We experimented a lot with Siamese networks and taxonomies and usually a crucial factor is to determine the similarity of two items, or at least if two items can be considered as similar. A common feature for movies is the genre. For instance, Star Wars is without a doubt considered as SF, while Annie Hall is a bit of a Romance and other genres. Now the question is, if the distance of Horror and Romance, as a genre, is bigger than the distance of Action and Romance? This can be hardly answered objectively, so we go another way.

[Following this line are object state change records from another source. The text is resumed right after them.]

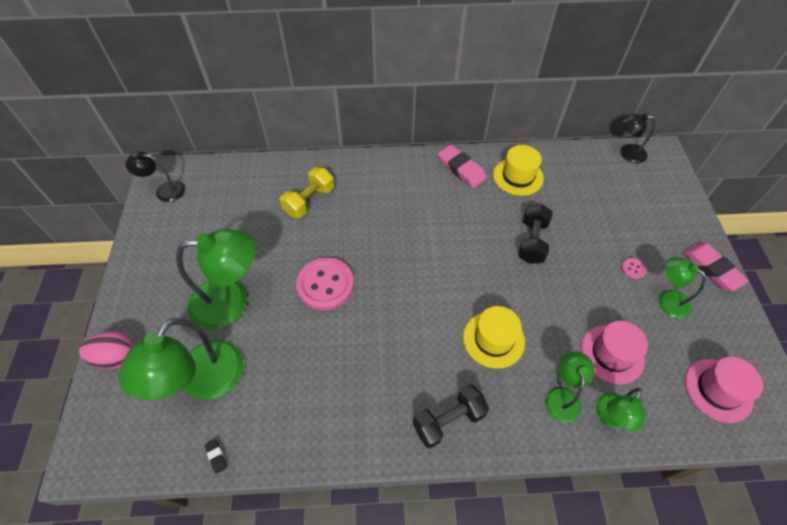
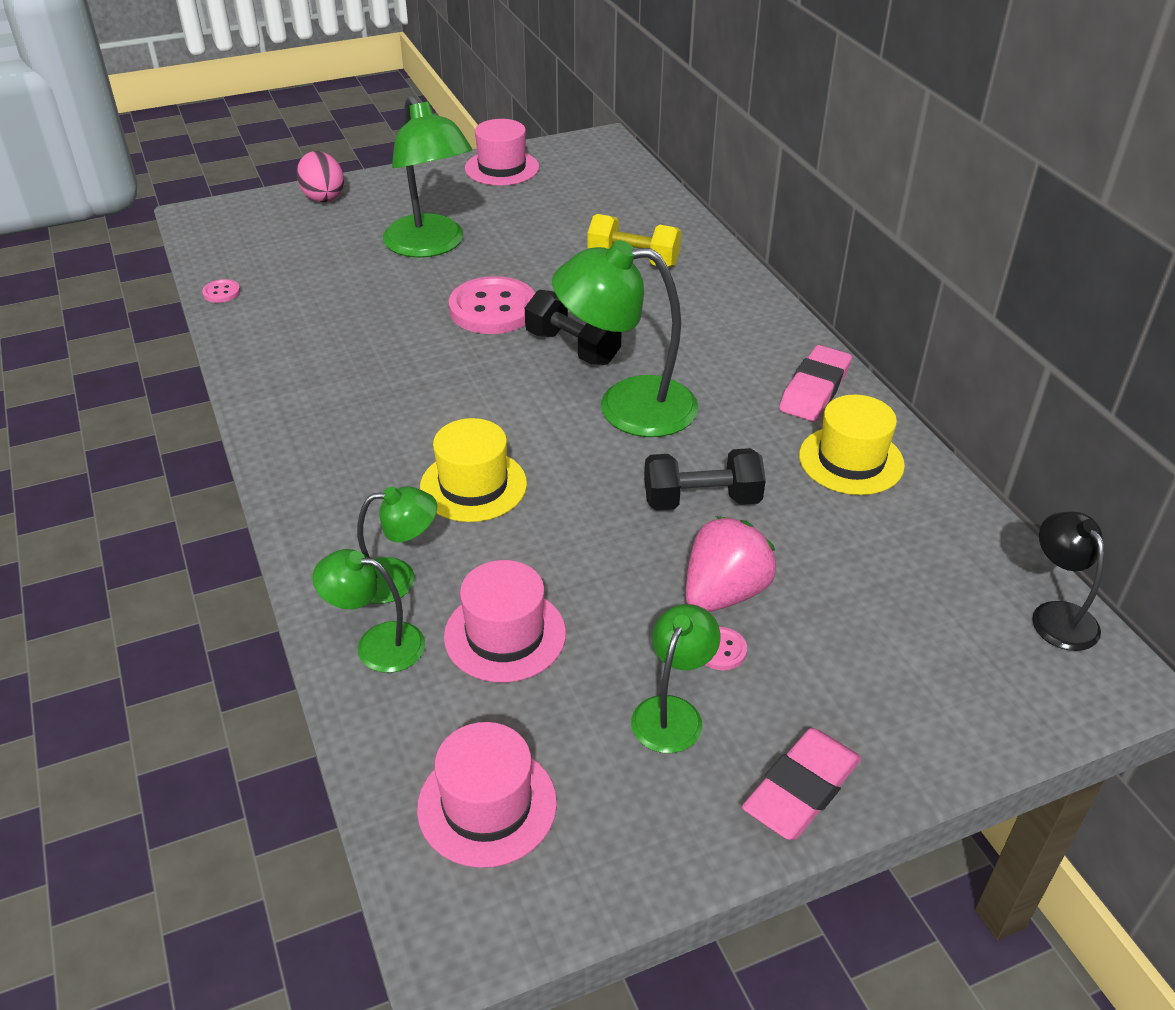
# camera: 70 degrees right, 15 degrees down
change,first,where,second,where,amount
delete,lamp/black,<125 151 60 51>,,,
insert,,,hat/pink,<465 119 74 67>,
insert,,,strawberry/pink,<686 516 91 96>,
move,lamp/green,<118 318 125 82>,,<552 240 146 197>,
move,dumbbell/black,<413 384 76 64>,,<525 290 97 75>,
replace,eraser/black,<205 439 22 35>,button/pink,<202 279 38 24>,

We ask the question how much two genres are pairwise correlated for a data set. In other words, we interpret the co-occurrence matrix of all top genres. The result is highly biased because if a data set only contains action thrillers, the similarity of those two genres is one. Here is a quick example for the genre ‘Horror’. The output, converted to percent, is the number of times the two genres were seen together for a movie in our data set: 58% Thriller, 23% Mystery, 28% Sci-Fi, 19% Drama 17% Action, 12% Comedy. It should be noted that some genres like Thriller and Drama are very strong, so we should not interpret too much into them. However, the correlation of Horror and Sci-Fi/Mystery is clear a pattern. A more obvious pattern can be found for Romance: 56% Drama, 51% Comedy, 10% Adventure, because the correlation is decreasing very fast and the correlation is very strong for well known common pairs like romantic comedy/drama.
To test our results, we repeated the experiment with a different data set that uses slightly different genre names, but the outcome is almost the same. With this very simple measure, we can at least answer the question if two genres “make sense” together. This is not the same as a distance, but it helps to decide if two samples should be pulled apart in the concept space or be closer together.